Dans ce second tome, le lecteur recroise des personnages vus dans le premier comme Julian, Faustine, Judith ou Assia. Il fait la connaissance de nouveaux personnages. Cet ensemble choral continue de se croiser en se donnant rendez-vous ou en fonction des hasards de la vie. Certaines situations se répondent, soit en phase, soit en opposition de phase. L’auteur donne l’impression de dérouler un récit décompressé : les pages où une case occupe moins d’un quart de la place sur un fond noir, les pages sans texte, les dialogues plutôt concis, la banalité du quotidien. En même temps, il voit bien qu’il découvre des situations qui ne se produisent pas tous les jours : prendre un verre en terrasse avec son père, prendre une cuite à en vomir sur le trottoir, devoir décider avec son frère quoi faire des cendres de son père incinéré, se rendre en pèlerinage dans une casse d’autos pour dire adieu à sa moto avec laquelle on a eu un accident qui a coûté une jambe, continuer à vivre à contrecourant de la société, donner un biberon tout en repensant à ses rêves de rencontrer du succès avec son groupe de rock et de vivre la vie qui va avec, aider des familles dans un squat pour profiter des mesures favorables de la loi, faire vivre un lieu associatif, parvenir à faire accepter à sa mère qu’on mène une vie différente de celle qu’elle a souhaitée pour sa fille, etc. Au fur et à mesure, le lecteur ressent comment les tout petits riens de la narration aboutissent à des interactions complexes et plausibles, des émotions délicates et fugaces, des instants de déception et des instants de grâce. En fonction de sa sensibilité musicale, le lecteur pourra leur trouver une résonance dans les morceaux donnant leur titre à chaque chapitre : Seven stop hold restart (Bear vs shark), Adventure, stamina & anger (This town needs guns), Home away from here (Touché Amoré), Blind youth industrial park (Metz), Fake empire (The National), May be nothing but happiness come through your door (Mogwai). Il achève sa lecture avec la réponse à la question initiale du premier : Mais que font les affaires de Faustine chez Javier ?

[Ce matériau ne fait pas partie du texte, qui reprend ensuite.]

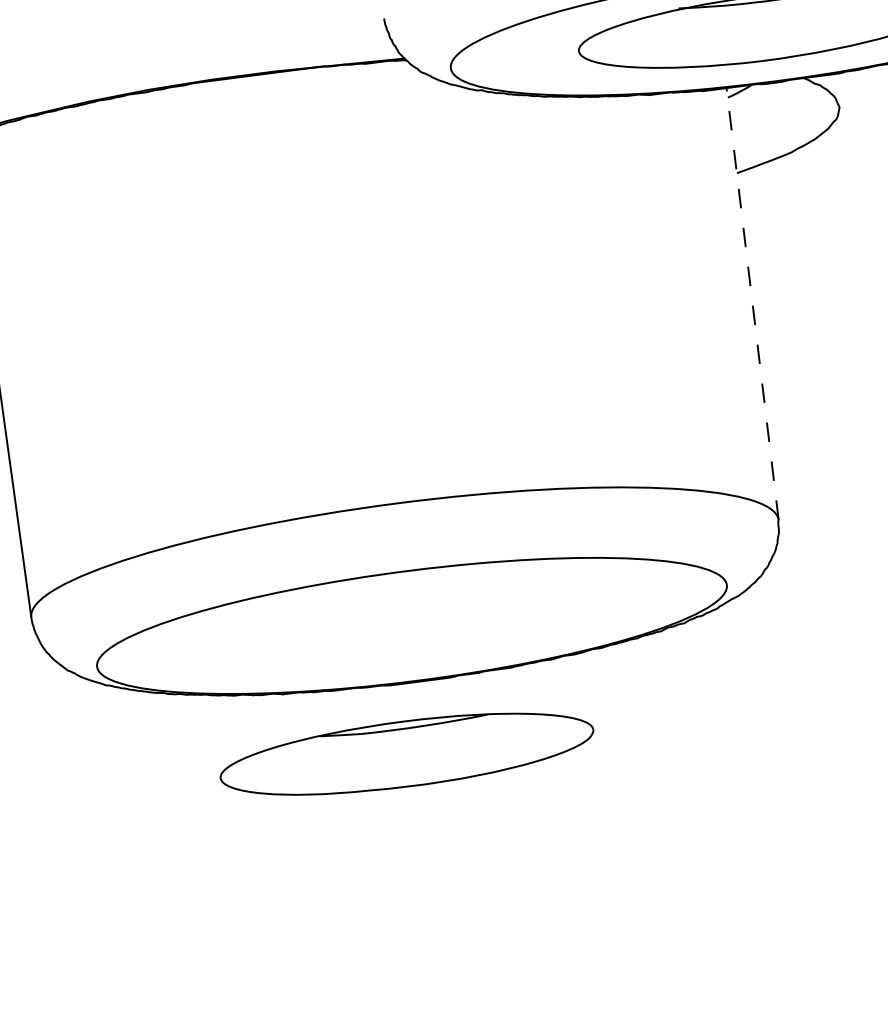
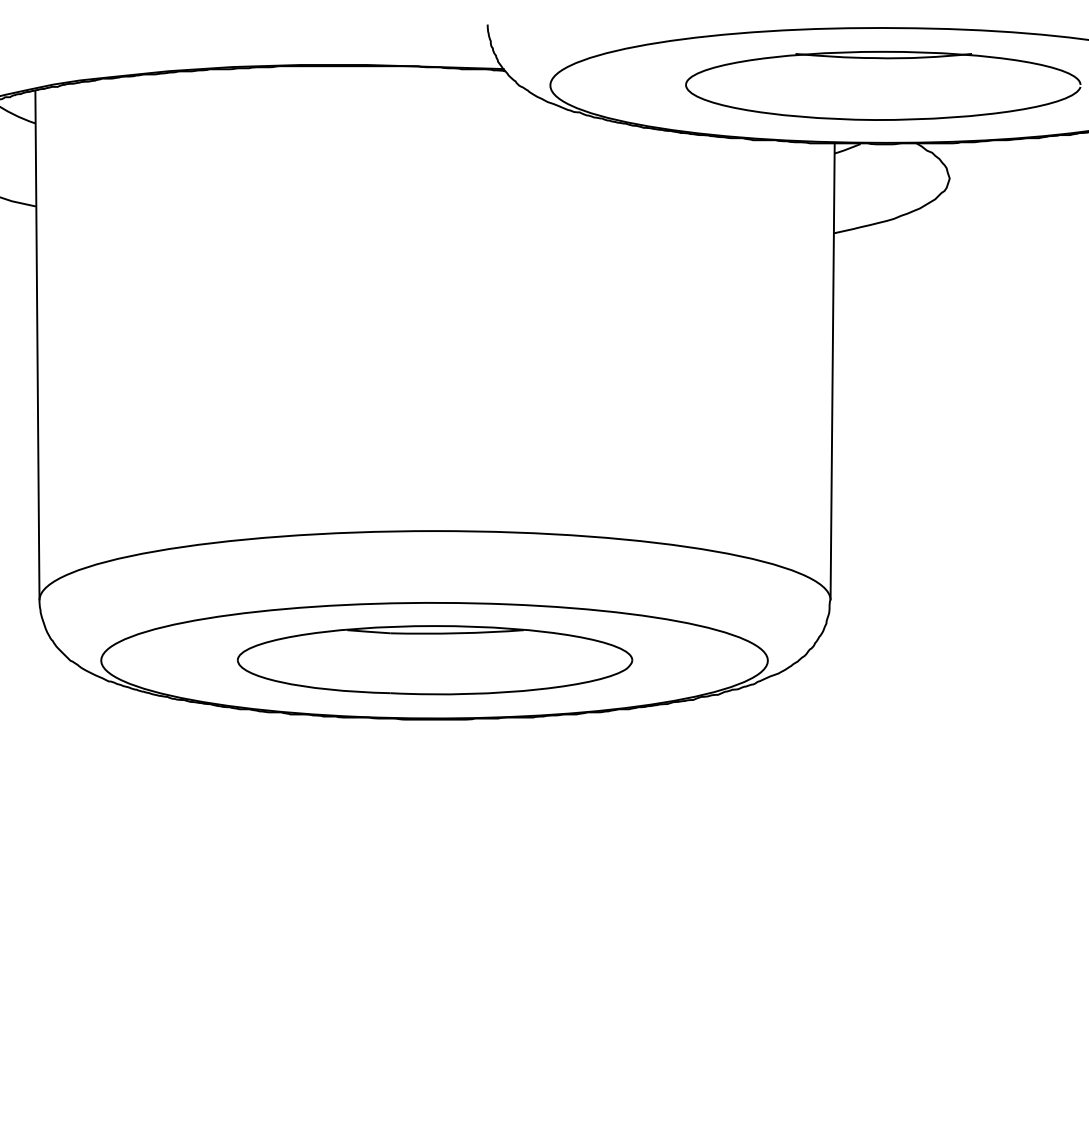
line: (752, 303) -> (832, 371), dashed -> solid
part: (407, 754) -> (435, 660), moved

La dimension ludique de la construction des pages en perspective isométrique induit la participation du lecteur, à la fois par son originalité, et le parti qu’en tire l’artiste, donnant un goût unique à la narration visuelle. Le quotidien des personnages apparaît dans sa banalité et dans l’unicité de chaque situation : très parlant, et même temps spécifique à chacun d’entre eux. Les points de connexions entre chacune de ces vies se font par attraction, par similitude, par opposition, les faisant changer de direction, mettant un terme à certains projets, d’autres apparaissant alors. Certes, chaque projet de vie peut s’apparenter à un château de sable, construit sur de faux accords (titre du tome 1), mais chaque individu est touchant et le lecteur voit plutôt leur trajectoire de vie comme une progression.